Görüntülediğiniz mahkeme kararı kesinleşmiş bir karardır.

T.C.
İSTANBUL
BÖLGE ADLİYE MAHKEMESİ
45. HUKUK DAİRESİ
DOSYA NO: 2020/312
KARAR NO : 2021/617
T Ü R K M İ L L E T İ A D I N A
İ S T İ N A F K A R A R I
İNCELENEN KARARIN
MAHKEMESİ: BAKIRKÖY 6. ASLİYE TİCARET MAHKEMESİ
ESAS NO: 2015/1092 Esas
KARAR NO : 2018/286
KARAR TARİHİ: 22/03/2018
DAVA: KAYIT KABUL
KARAR TARİHİ:09/06/2021
6100 Sayılı Hukuk Muhakemeleri Kanunu’nun 353. Maddesi uyarınca dosya incelendi,
GEREĞİ DÜŞÜNÜLDÜ: DAVA: Davacı vekili dava dilekçesi ile; müflis …San.
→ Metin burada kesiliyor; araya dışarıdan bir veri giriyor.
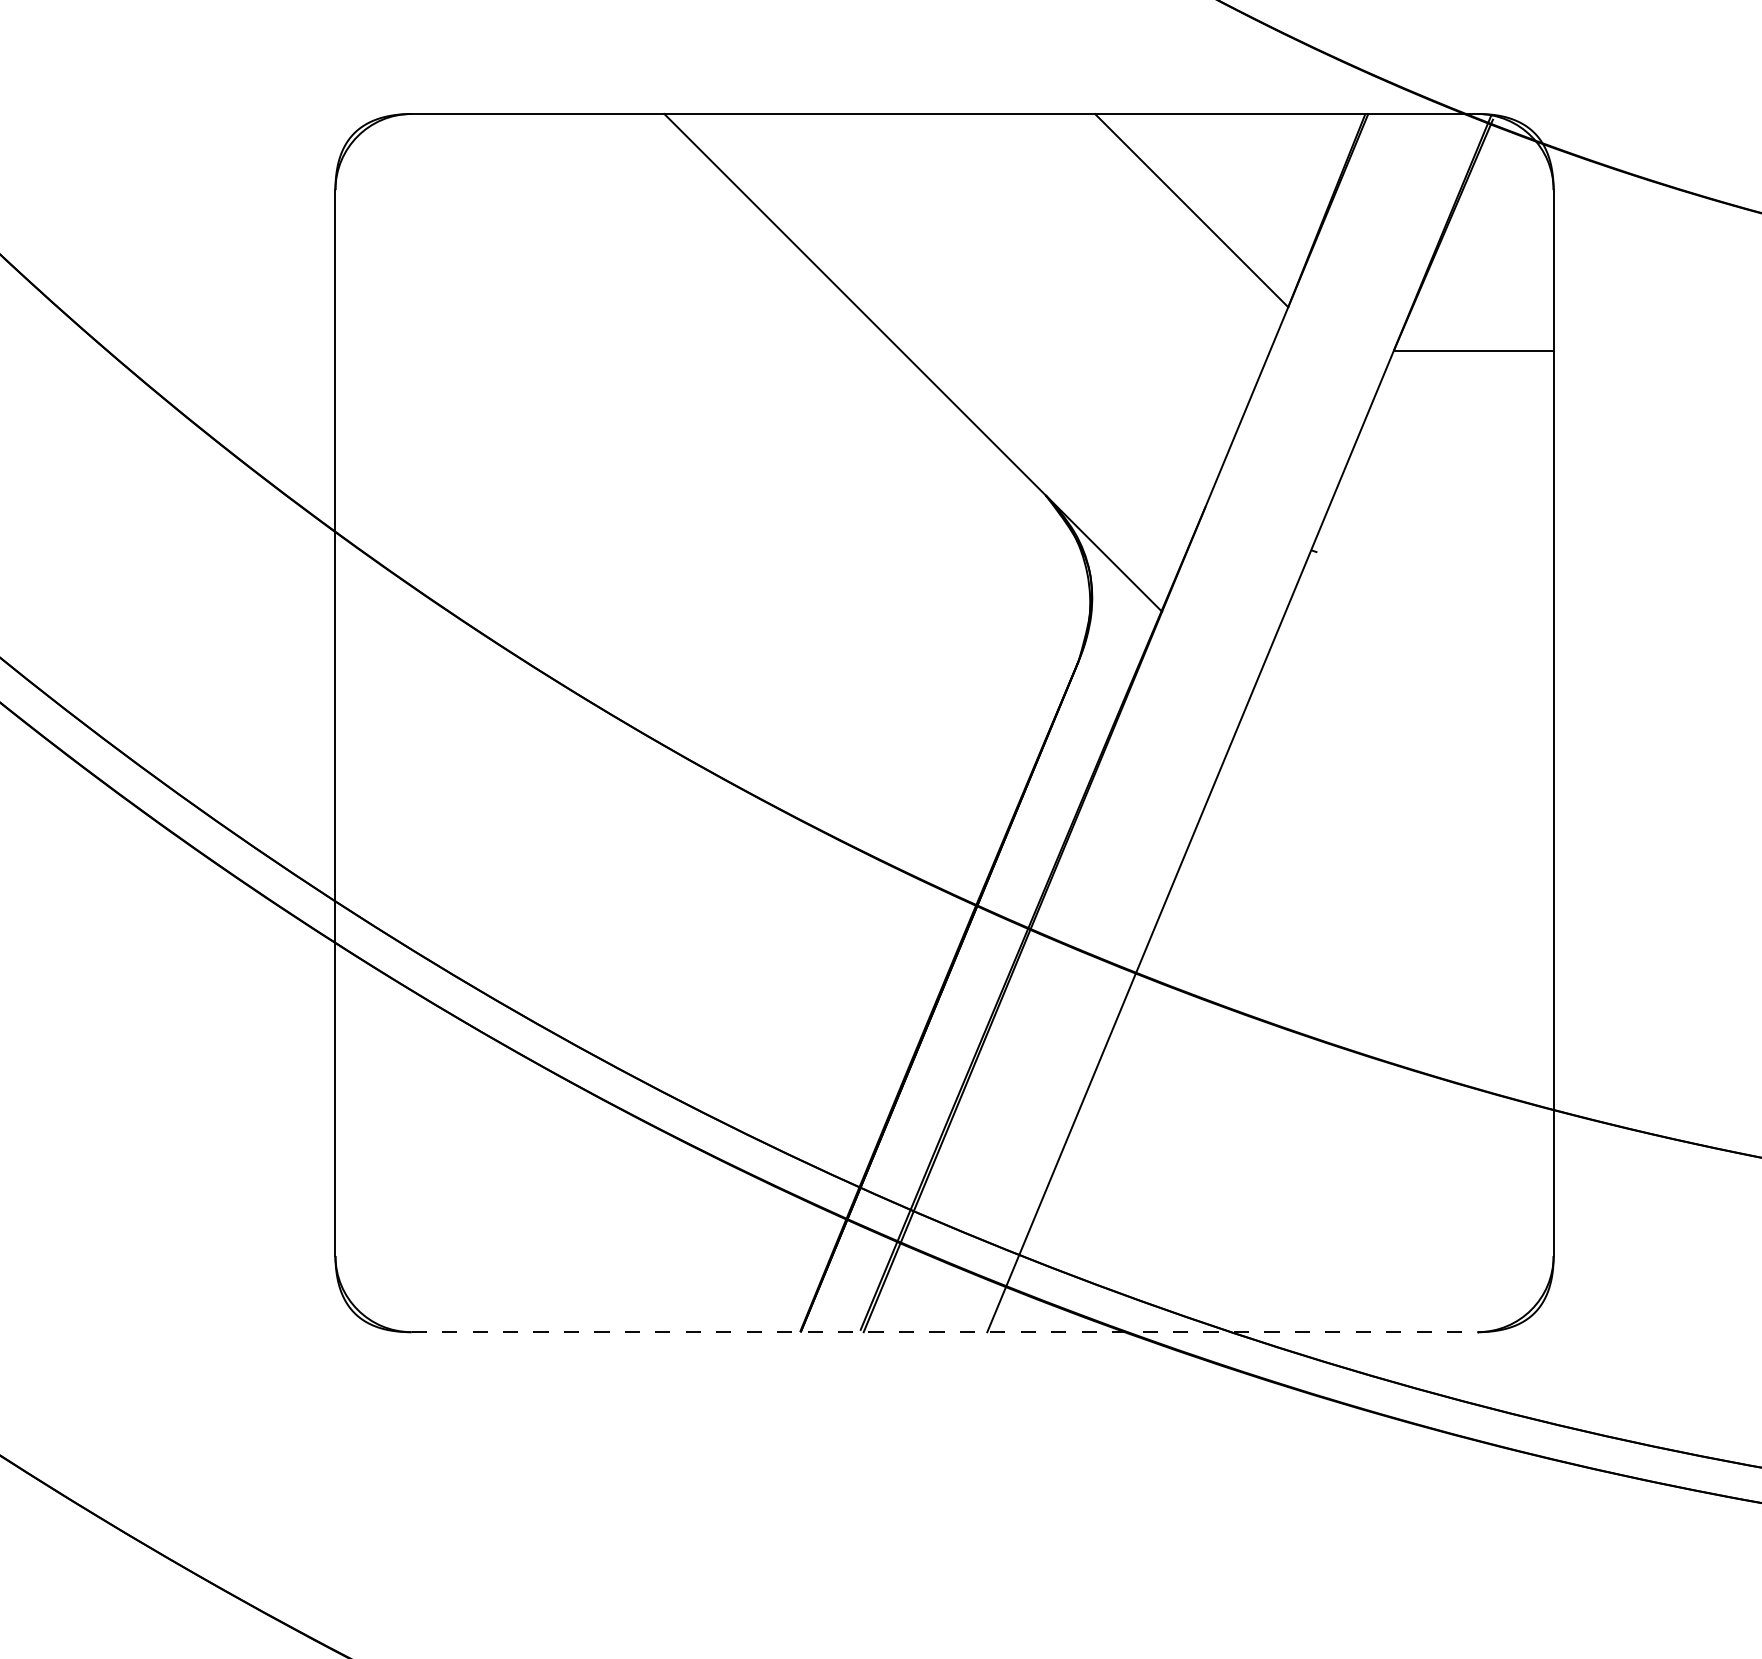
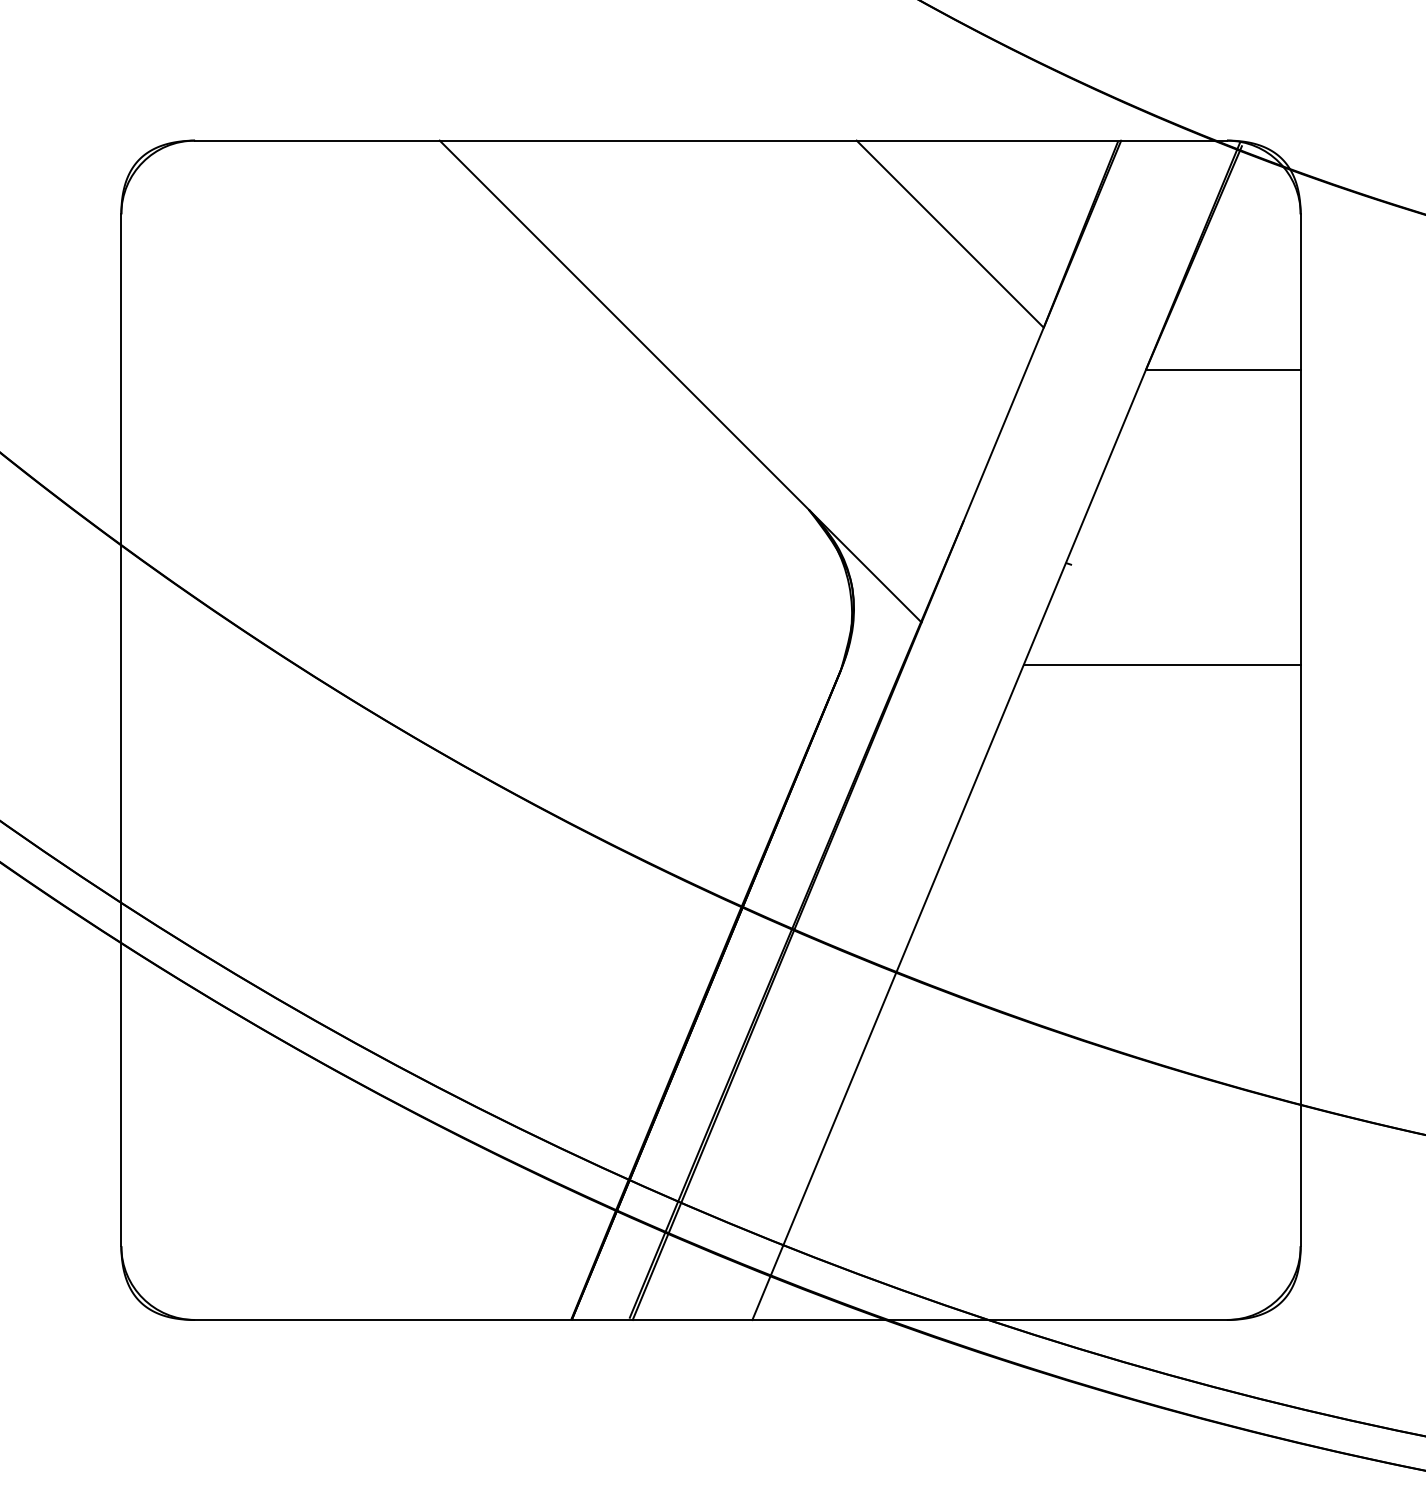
line: (1410, 655) -> (1162, 664), added
line: (944, 1332) -> (710, 1320), dashed -> solid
Ve Tic.Ltd. Şti.’den 05/08/2011 tarihli kira sözleşmesinden kaynaklı birikmiş kira ve kira ilişkisinden kaynaklı diğer alacakları bulunduğunu, kira sözleşmesi devam ederken müflis şirketin iflasına karar verildiği, icra takibine konu edilen alacağın iflas idaresinden talep edildiği, ancak reddedildiğini, bu nedenle icra takibinin konusu olan 565.094,99-TL ‘nin ve icra takibinden sonra işleyen kira alacağının iflas alacağı olarak kayıt kabulüne, iflas kararı verilmesine, sonrada oturulmaya devam edildiğinden kalan sürenin de masa borcu olarak kabulünü talep ettiği, ayrıca müflise avans olarak verilmiş olduğu 200.000,00 TL’nin müflisin Bedaşa olan borcu nedeniyle ödemiş olduğu 42.631,00 TL ve müflisin … olan 72.345,00 TL aidat borcunun da iflas alacağı olarak kayıt ve kabulünü talep ettiği anlaşılmıştır.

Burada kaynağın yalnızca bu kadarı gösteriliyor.